What a cornucopia of delicacies in the Summer 1999 (Vol 3, No 2) issue of TPJ--and how well they support our responses to the HHS Secretary's questions! The lead series of articles (on awardees of the James A Vohs Award for Quality) describes the Comprehensive Computer-Based Patient Record (CPR) Project at the KP Northwest Region, which addresses many of the questions put to us on the utility, functionality, and security of an electronic medical records system and emphasizes our commitment to improving quality while lowering costs. Regulators could see from the accompanying article on the Clinical Pharmacy Anticoagulation Service of the KP Colorado Region how pharmacists, for example, can assume their clinical role in a way that benefits patients, not just marketing schemes. And the article about the Diabetes Prevention Care Program of the KP North Carolina Region gave regulators a wonderful example of a disease management program that had well-documented outcomes.

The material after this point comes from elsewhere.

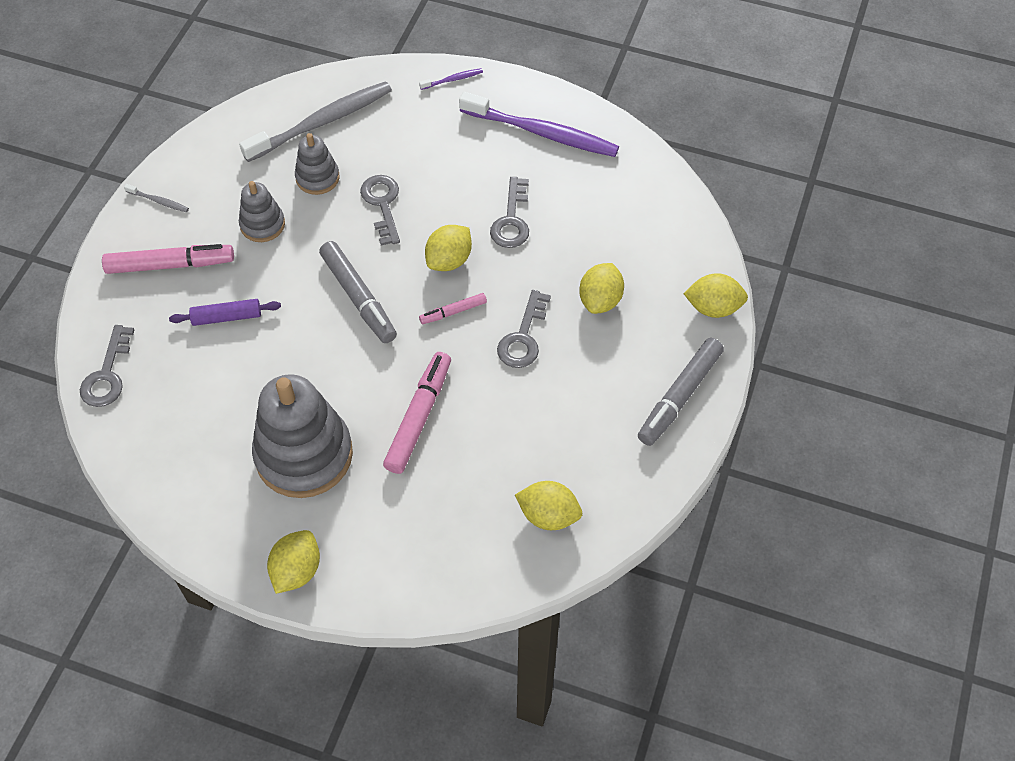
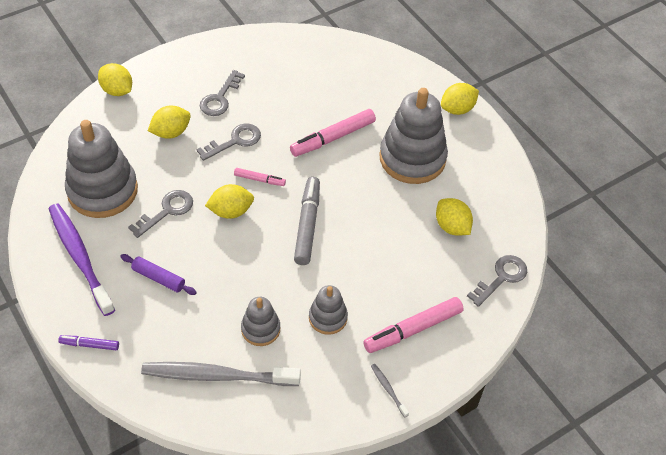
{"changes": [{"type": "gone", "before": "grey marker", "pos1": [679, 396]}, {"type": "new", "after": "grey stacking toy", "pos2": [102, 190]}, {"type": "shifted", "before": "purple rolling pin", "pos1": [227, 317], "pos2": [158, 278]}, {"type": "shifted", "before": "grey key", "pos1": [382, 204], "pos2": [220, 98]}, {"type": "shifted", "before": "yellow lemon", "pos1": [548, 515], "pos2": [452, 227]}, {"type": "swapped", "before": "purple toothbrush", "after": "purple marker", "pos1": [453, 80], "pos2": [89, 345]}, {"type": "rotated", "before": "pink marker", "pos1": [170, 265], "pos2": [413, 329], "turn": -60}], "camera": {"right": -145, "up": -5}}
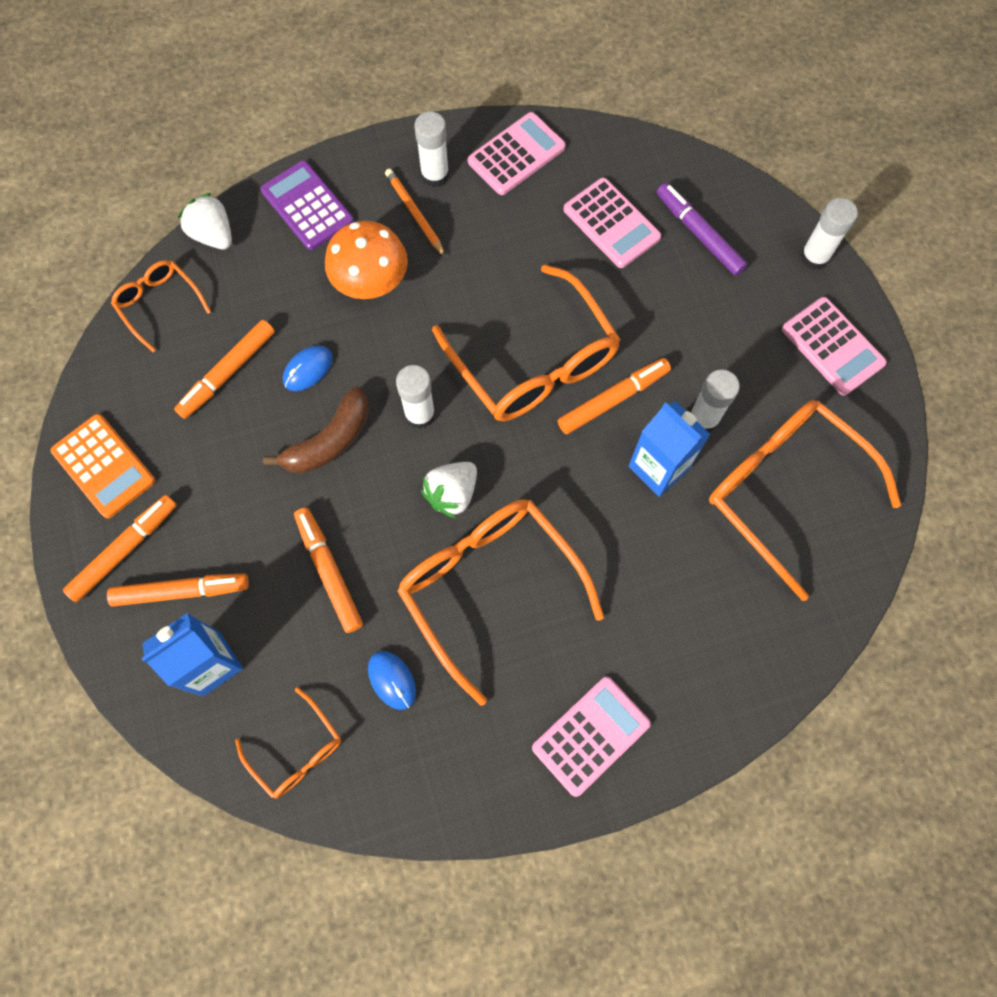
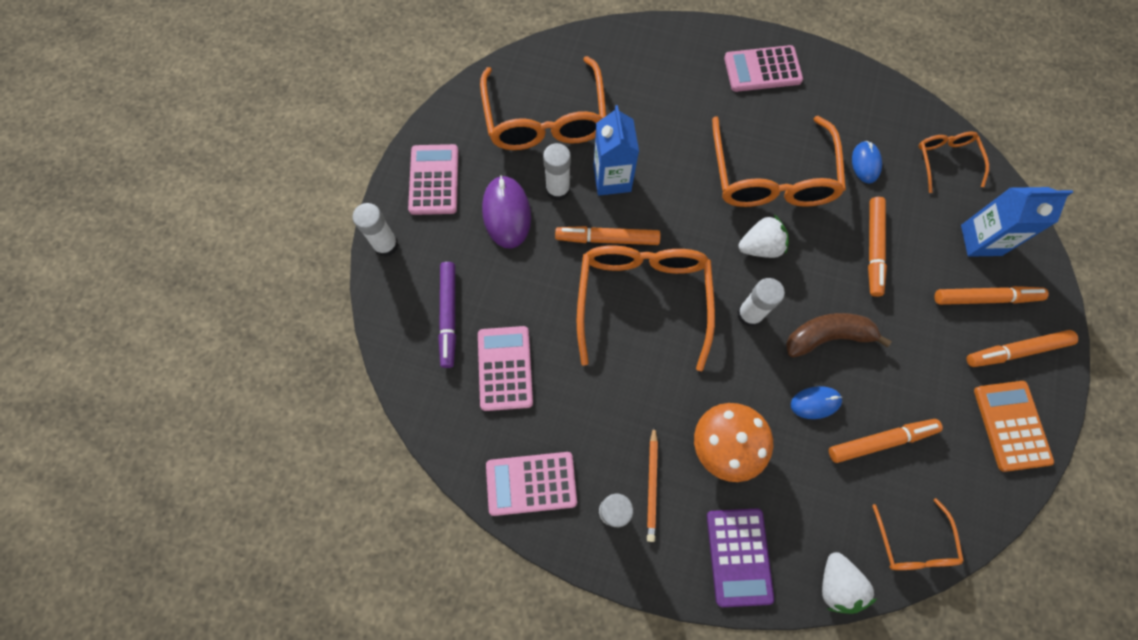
{"changes": [{"type": "new", "after": "purple mouse", "pos2": [506, 213]}, {"type": "rotated", "before": "orange marker", "pos1": [180, 591], "pos2": [984, 298], "turn": 150}], "camera": {"right": -145, "up": 0}}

The list continues: the article by Drs Oyekan and Kung at the KP Los Angeles Medical Center on another type of disease management--a multidisciplinary approach to treating fibromyalgia; Dr Lee Jacobs' article, "The KP Promise, Permanente Practice, and the Competitive Edge," which shows diverse examples of excellence throughout our KP Program; and Dr Ron Copeland's opinion piece, "Pursuing High Performance," which also gives insight into our values of quality-oriented and patient-focused care--principles we hope regulators will try to reflect in the regulations they write.

Doctor Scott Rasgon's interview with Dr Ray Hannah and Dr Joe Carlucci on Optimal Renal Care shows how we carry our best programs into the outside world. Can you imagine the delight of federal regulators at seeing an article that may give them reason to hope that Medicare might manage its end-stage renal disease program at lower cost and with superior outcomes?

For those regulation drafters struggling with the quandary of how to protect information while making it available for much-needed research, the dessert to this feast of information is found in the excellent piece by Dr Diana Petitti and Nancy King on Institutional Review Boards (IRBs). The authors directly address the privacy and confidentiality of medical information used in various settings. At the national level, the federal IRB oversight program has recently received justified criticism and is due for revision soon. Diana and Nancy demonstrate how the institutional review process can be conducted the right way.

To intrigue readers further in this bureaucratic world of ceaseless demands for more federally funded services, we present two excellent articles on alternative and complementary therapy, currently a topic of vigorous policy debate. I can foresee that Dr David Eddy, Dr Les Zendle, and Mitch Sugarman, with their new responsibilities on the Health Care Financing Administration Medicare Coverage Advisory Committee, may be struggling with these issues soon.

As they were perusing their copies of the Journal, I'm sure the regulators noticed the wonderful artwork by Dr Doug Grey, Terry Laskiewicz, and Marian Savage as well as the thoughtful historical vignette by Dr Oliver Goldsmith.

And I congratulate Dr Tom Janisse and the editors of TPJ for producing an issue that was perfect cover-to-cover for distribution to a critical audience. How could they have known what to include--and to send it on the day before our vital meeting? And how could they have known that several of the meeting participants were proud KP members?